Physicochemical Profile of Antiandrogen Drug Bicalutamide: Solubility, Distribution, Permeability

Abstract

The pharmacologically relevant physicochemical properties of the antiandrogen drug bicalutamide (BCL) have been determined for the first time. Solubility in aqueous solution, 1-octanol, n-hexane, and ethanol was measured by the shake flask method in the temperature range of 293.15−313.15 K. The compound was shown to be poorly soluble in aqueous medium and n-hexane; at the same time, an essentially higher solubility in the alcohols was revealed. The following order of molar solubility was determined: ethanol > 1-octanol > water ≈ n-hexane. The solubility was correlated with the Van’t Hoff and Apelblat equations.
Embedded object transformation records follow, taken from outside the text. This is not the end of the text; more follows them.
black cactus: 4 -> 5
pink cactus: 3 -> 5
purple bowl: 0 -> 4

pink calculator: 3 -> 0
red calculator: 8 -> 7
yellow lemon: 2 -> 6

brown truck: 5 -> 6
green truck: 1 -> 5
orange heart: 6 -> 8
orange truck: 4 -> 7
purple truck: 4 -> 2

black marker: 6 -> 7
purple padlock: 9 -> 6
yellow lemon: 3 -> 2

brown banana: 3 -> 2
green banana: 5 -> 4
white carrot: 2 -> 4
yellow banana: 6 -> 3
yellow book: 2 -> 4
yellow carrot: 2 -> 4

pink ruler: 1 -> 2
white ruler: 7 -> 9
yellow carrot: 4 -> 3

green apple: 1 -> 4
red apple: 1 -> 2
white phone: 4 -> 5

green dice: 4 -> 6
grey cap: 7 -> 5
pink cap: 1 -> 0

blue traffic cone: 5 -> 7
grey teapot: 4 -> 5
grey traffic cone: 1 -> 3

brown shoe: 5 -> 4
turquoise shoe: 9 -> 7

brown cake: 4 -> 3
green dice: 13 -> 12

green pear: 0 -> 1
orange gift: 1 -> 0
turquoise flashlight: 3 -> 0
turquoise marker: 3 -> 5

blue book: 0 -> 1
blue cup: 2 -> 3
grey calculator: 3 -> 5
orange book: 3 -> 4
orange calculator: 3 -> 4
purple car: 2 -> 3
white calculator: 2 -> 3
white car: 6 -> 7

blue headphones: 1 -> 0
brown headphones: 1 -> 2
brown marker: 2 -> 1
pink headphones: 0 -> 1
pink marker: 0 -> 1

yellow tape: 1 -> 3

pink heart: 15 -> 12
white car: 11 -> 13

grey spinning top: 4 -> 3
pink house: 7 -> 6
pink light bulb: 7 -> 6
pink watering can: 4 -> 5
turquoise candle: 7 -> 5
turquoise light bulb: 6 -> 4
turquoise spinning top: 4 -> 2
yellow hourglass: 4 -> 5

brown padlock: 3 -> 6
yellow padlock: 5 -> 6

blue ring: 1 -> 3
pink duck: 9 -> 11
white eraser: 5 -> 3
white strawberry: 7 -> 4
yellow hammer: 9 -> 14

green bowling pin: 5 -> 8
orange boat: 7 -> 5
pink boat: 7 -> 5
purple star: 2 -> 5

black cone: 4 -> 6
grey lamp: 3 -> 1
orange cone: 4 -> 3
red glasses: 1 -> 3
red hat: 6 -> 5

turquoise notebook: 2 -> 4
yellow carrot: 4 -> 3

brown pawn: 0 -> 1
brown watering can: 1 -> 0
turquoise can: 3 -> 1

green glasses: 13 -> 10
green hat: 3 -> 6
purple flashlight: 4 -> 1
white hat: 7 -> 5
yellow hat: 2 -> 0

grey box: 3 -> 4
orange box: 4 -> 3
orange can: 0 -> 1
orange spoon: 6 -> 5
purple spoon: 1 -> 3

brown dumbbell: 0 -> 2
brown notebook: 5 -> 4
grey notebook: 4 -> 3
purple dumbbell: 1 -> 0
Evaluation of the Hansen solubility parameters and the atomic group contribution approach of Hoftyzer and Van Krevelen demonstrated consistency with the experimental data and good potential adsorption of bicalutamide. The temperature dependences of the distribution coefficients in the 1-octanol/water and n-hexane/water two-phase systems were measured and discussed in the framework of the thermodynamic approach. The ∆logD parameter determined from the distribution experiment clearly demonstrated the preference of the lipophilic delivery pathways for the compound in the biological media. The overall thermodynamic analysis based on the solubility and distribution results of the present study and the sublimation characteristics published previously has been performed. To this end, the thermodynamic parameters of the dissolution, solvation, and transfer processes were calculated and discussed in view of the solute-solvent interactions. The permeation rate of BCL through the PermeaPad barrier was measured and compared with PAMPA permeability.

Keywords: Hansen parameter; bicalutamide; distribution coefficient; solubility; thermodynamic approach.

Figure 1

The structure of bicalutamide (BCL).

Figure 2

Bagley diagram for BCL. Red and blue dashed lines indicate the Breitkreutz [34] parameters for BCL and those parameters characteristic for the optimal absorption.

Figure 3

Temperature dependences of the BCL solubility in the investigated solvents (mole fraction scale).

Figure 4

Temperature dependences of the experimental apparent distribution coefficients of BCL in the 1-octanol/water (red color), n-hexane/water (blue color), and 1-octanol/n-hexane (green color) systems (mole fraction scale).

Figure 5

Enthalpy/entropy relationship for the transfer of BCL from water to 1-octanol (red circles) and n-hexane (blue triangles), and from n-hexane to 1-octanol (green squares): hypothetical transfer—the filled symbols; “real” transfer—the empty symbols. The isoenergetic curves of the function are marked by dotted lines.